Will Arizona Stand Up Against Slave and Child Labor?

Published May 2, 2024

Legislation that would prohibit Arizona state entities from entering into or renewing contracts with companies that knowingly use forced labor or child labor for the manufacturing of their products, most notably electric vehicles (EVs), has passed both the Arizona House and Senate and now awaits Gov. Katie Hobbs’ (D) signature.

Electric vehicles (EVs) are powered by lithium-ion batteries, which can only be manufactured with rare earth elements. Despite their name, rare earth elements are not rare; rather, they are found in low concentrations. This means that rare earth elements are much more difficult to extract than other metals and minerals. Moreover, it is very difficult to separate rare earths from the metal ores in which they are found.
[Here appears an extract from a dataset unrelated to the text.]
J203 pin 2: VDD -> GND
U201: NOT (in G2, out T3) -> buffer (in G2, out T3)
The majority of rare earth deposits are found in China and the Democratic Republic of the Congo (DRC). China currently controls nearly 60 percent of rare earths global production and 85 percent of processing capacity. According to a Human Rights Watch report, more than 15 percent of China’s production of the aluminum crucial to the manufacture of EVs comes from the Xinjiang Uyghur Autonomous Region of China, where the Chinese government has detained approximately 1.8 million Uyghurs, Kazakhs, Kyrgyz, and members of other Muslim minority groups through a system of mass internment camps where they are forced to perform slave labor.

Furthermore, the DRC operates the world’s largest cobalt mine, which produces 95,000 tons of cobalt, representing nearly 41 percent of the world’s total supply. The cobalt ore mined from the DRC is obtained through the use of exploitative child labor in dangerous mining conditions and eventually flows into the Chinese-dominated rare earths supply chain.
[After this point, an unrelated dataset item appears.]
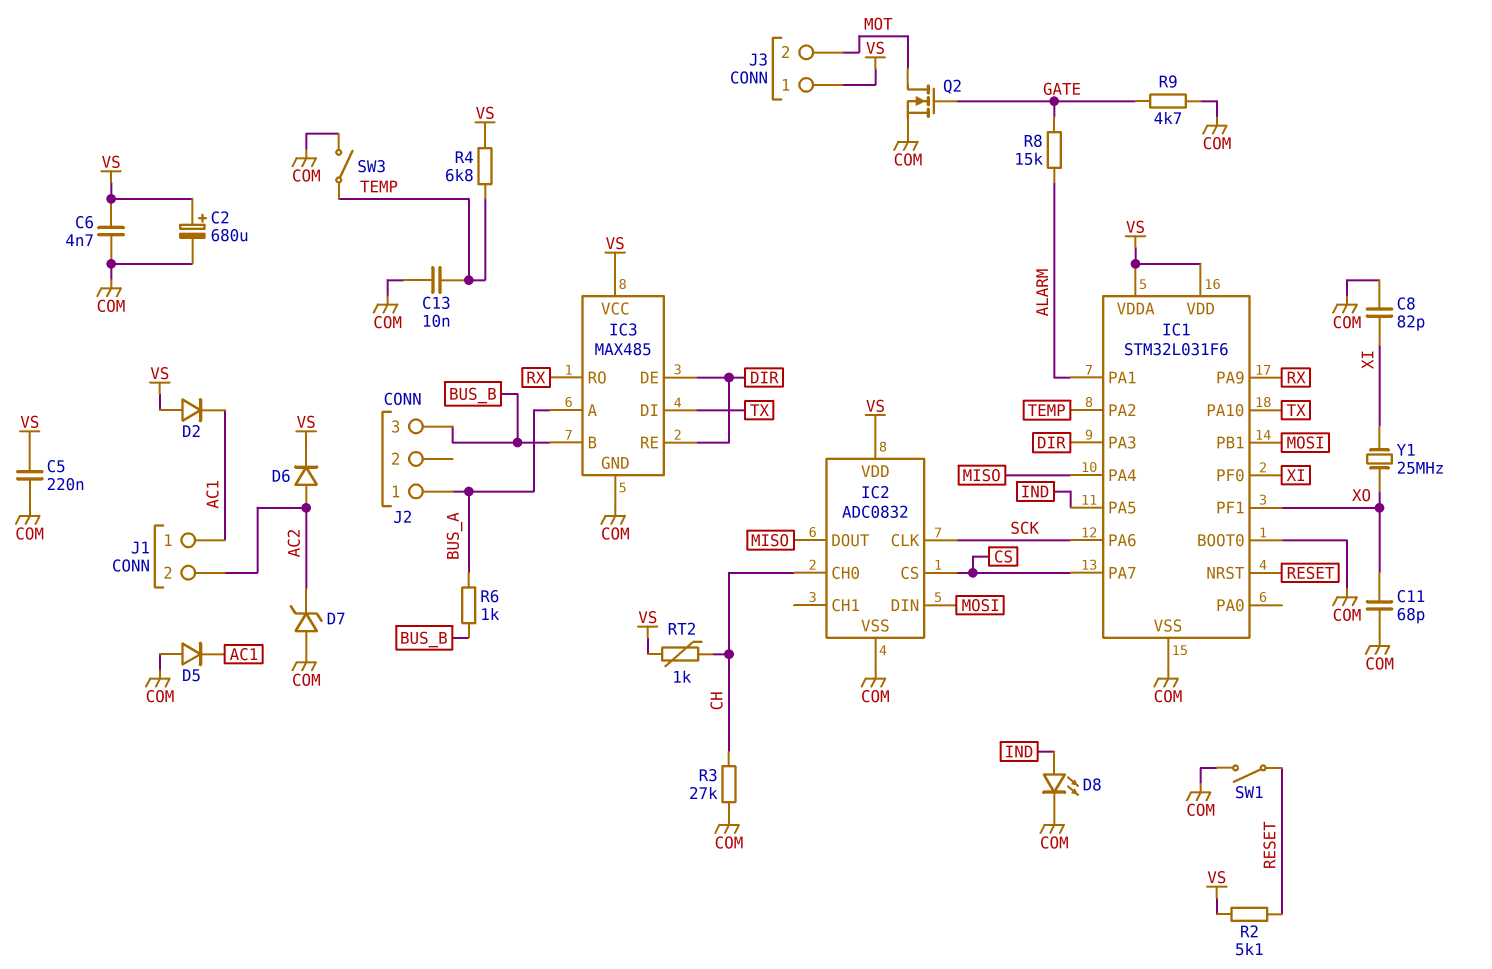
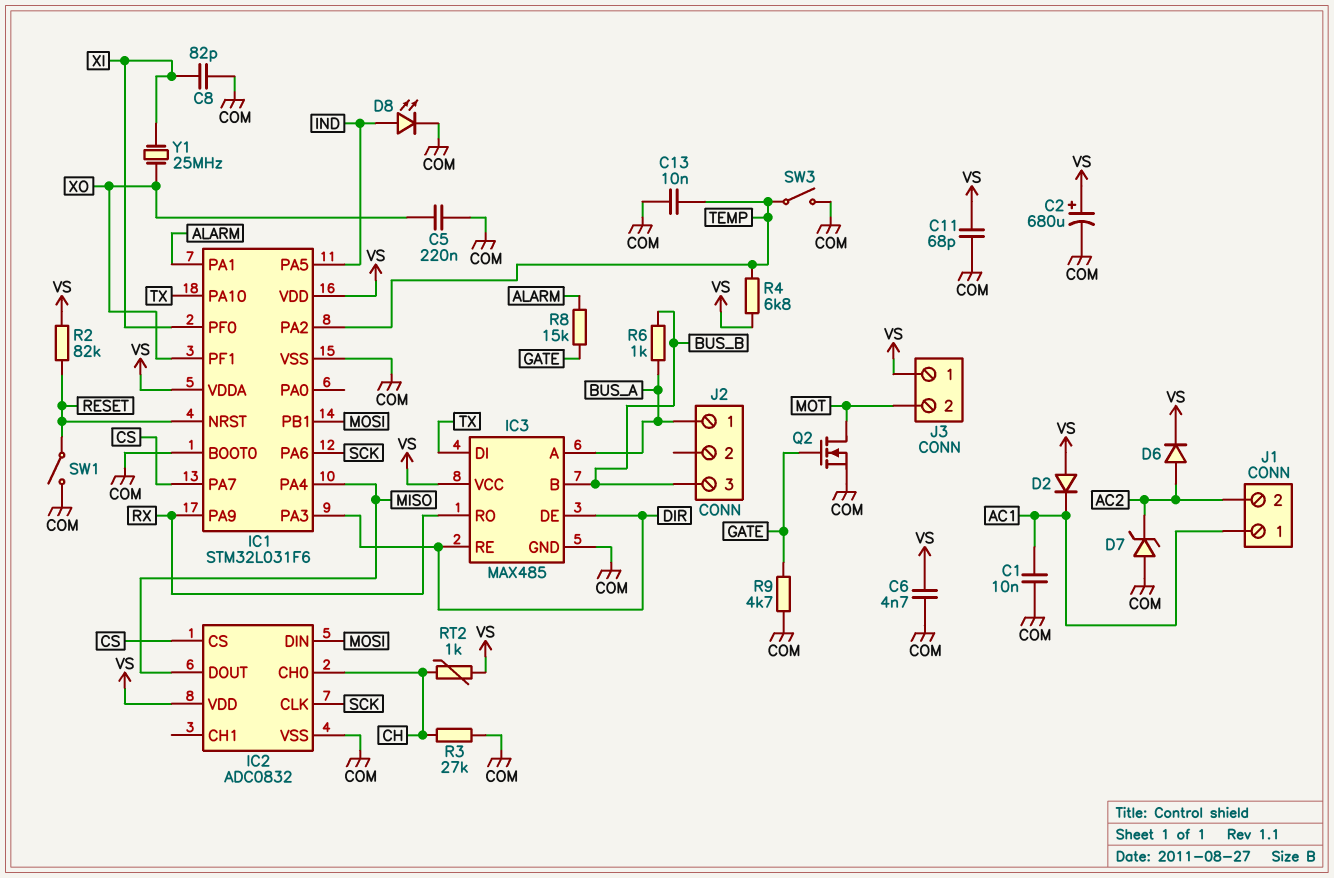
C1: none -> 10nF (AC1, COM)
C5: 220nF (COM, VS) -> 220nF (COM, XO)
C11: 68pF (COM, XO) -> 68pF (COM, VS)
D5: diode (A COM, K AC1) -> none
R2: 5.1k (RESET, VS) -> 82k (RESET, VS)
This problem has grown so large that concerns about the use of forced labor to extract components necessary for EV production prompted the federal government, with bipartisan support, to pass the Uyghur Forced Labor Prevention Act (UFLPA) in December 2021.

Despite the concern for this humanitarian crisis, the federal government and state governments continue to turn a blind eye to companies making these components for EVs while they push for transitioning all state and federal fleets to EVs for the sake of their net-zero goals.
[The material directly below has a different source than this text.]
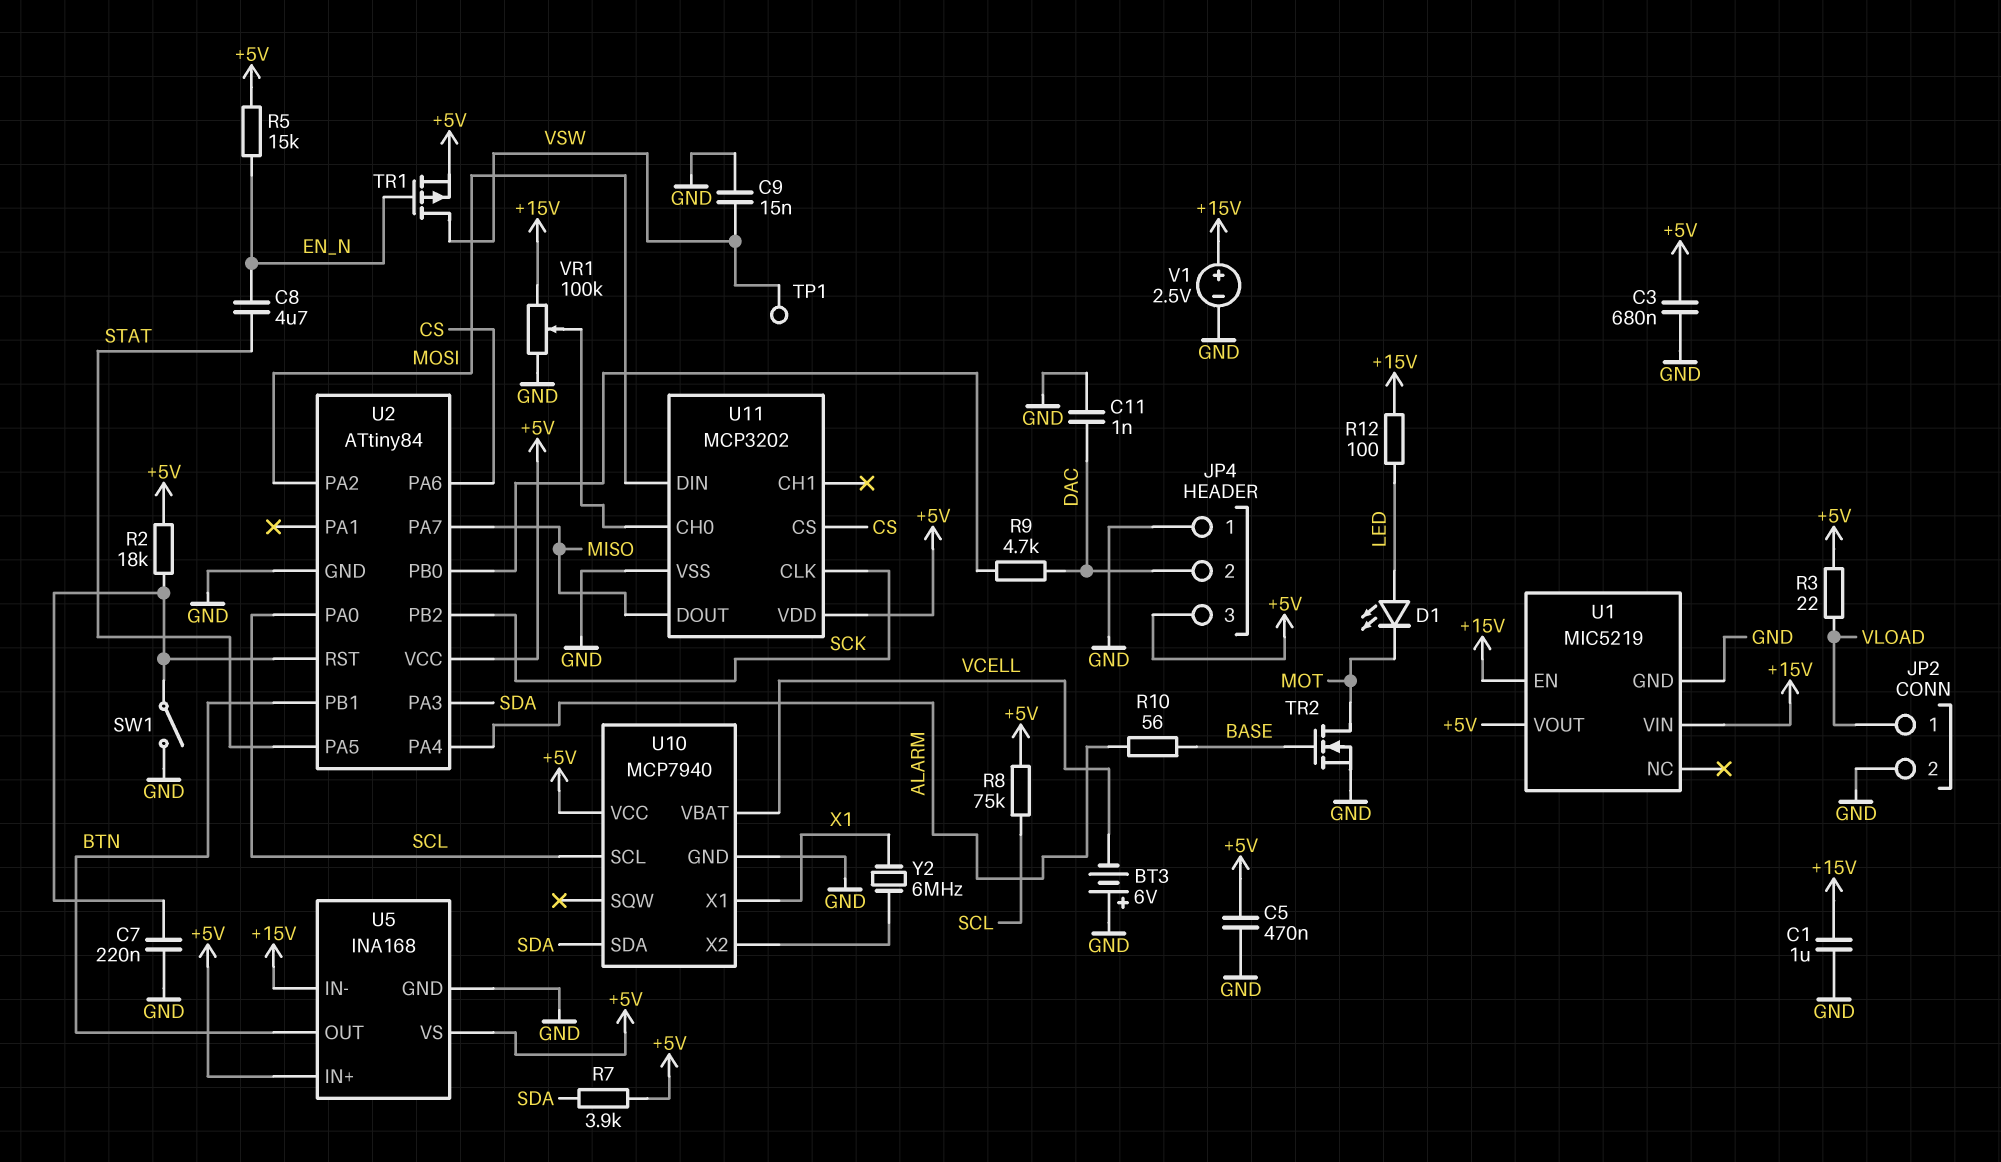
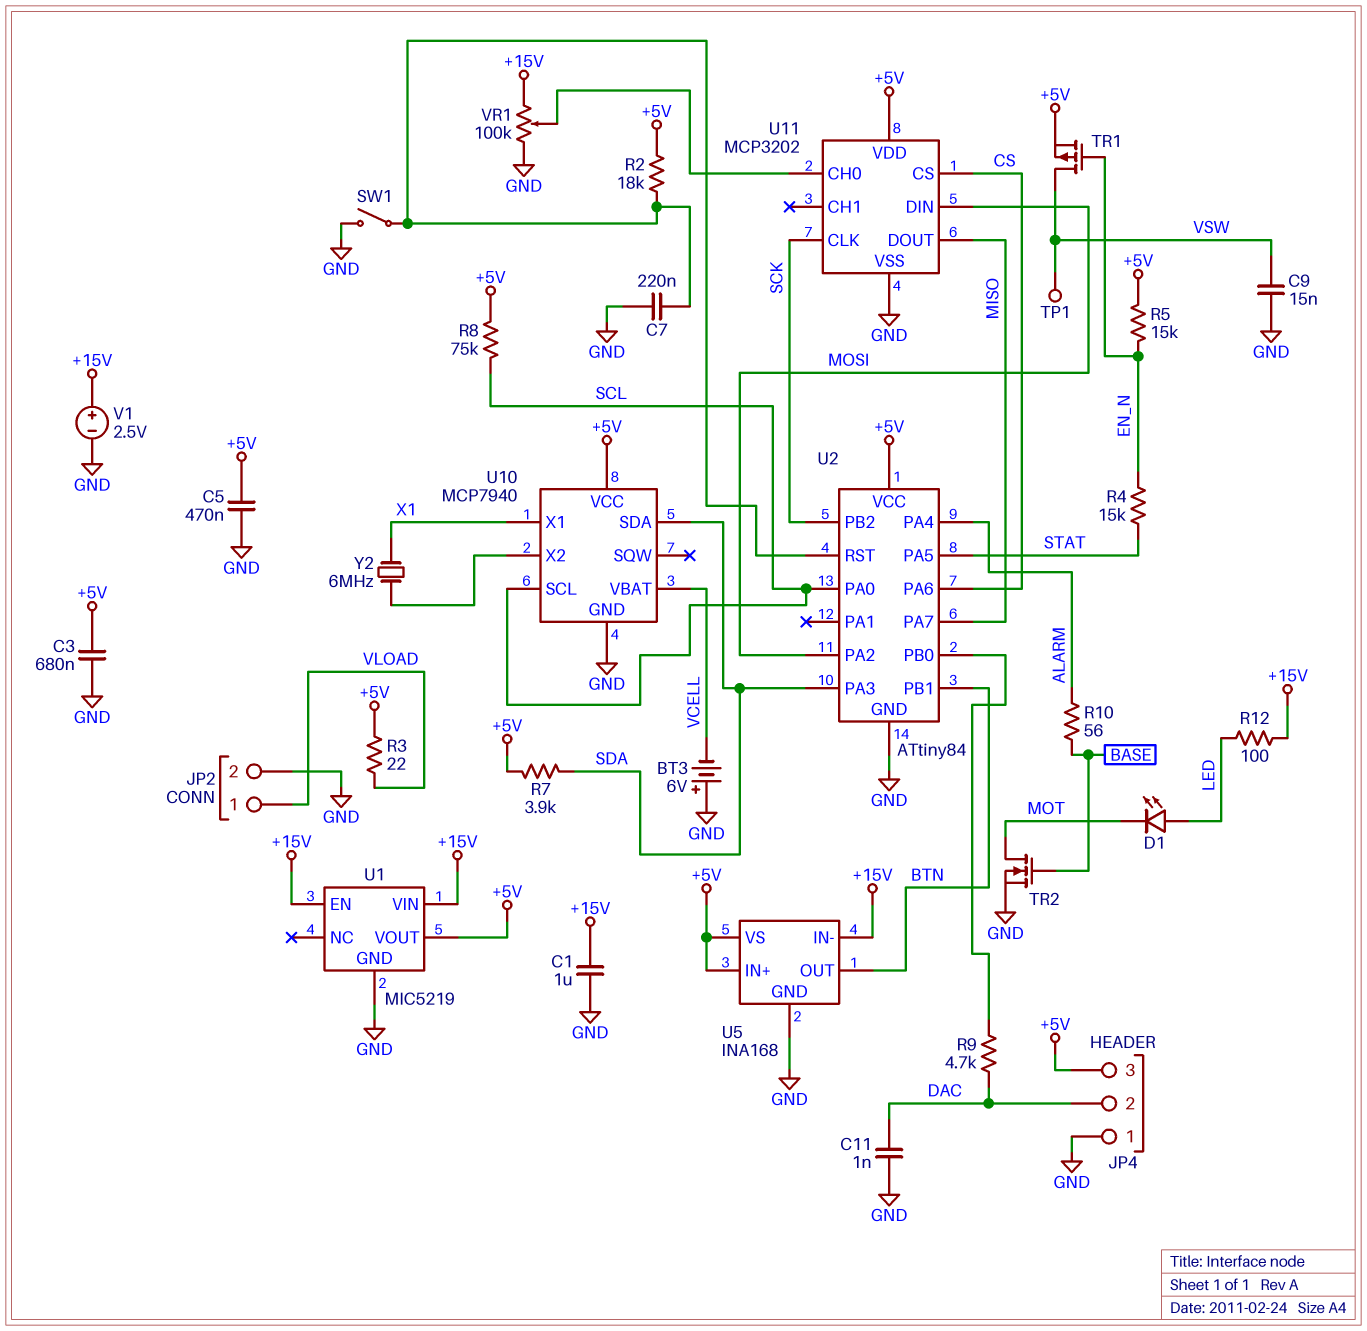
C8: 4.7uF (EN_N, STAT) -> none
R4: none -> 15k (EN_N, STAT)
In December 2021, the Biden administration issued an executive order calling for most federal vehicle acquisitions to be zero-emission vehicles by 2035. Additionally, various states have attempted to follow suit with similar legislation including MinnesotaIllinoisHawaiiMassachusetts, and New York.

It is evident that in these cases, lawmakers are more concerned about their green conscience than their humanity for those who are forced to work under slave-like conditions, or impoverished children who have no other choice than to risk their lives to support their families.

Fortunately, Arizona has a chance to rise above the fray. House Bill 2591 aligns with federal guidelines and leverages the state’s power of the purse and the power of state contracts in an attempt to govern ethically.

The policy solution in HB 2591 would simply require that any EV manufacturer provide a sworn statement that consents to jurisdiction by the state over the manufacturer and certify that no entity involved in the production of the EV or its components used forced labor or child labor throughout its supply chain.

Ultimately, this is now in the hands of Gov. Katie Hobbs. Hopefully, she will recognize the majority support from her legislature for this measure and act accordingly.

However, even if this bill is vetoed by Hobbs, it will remain a shining example of legislation that other states can emulate to help make their states and our interconnected world a better place.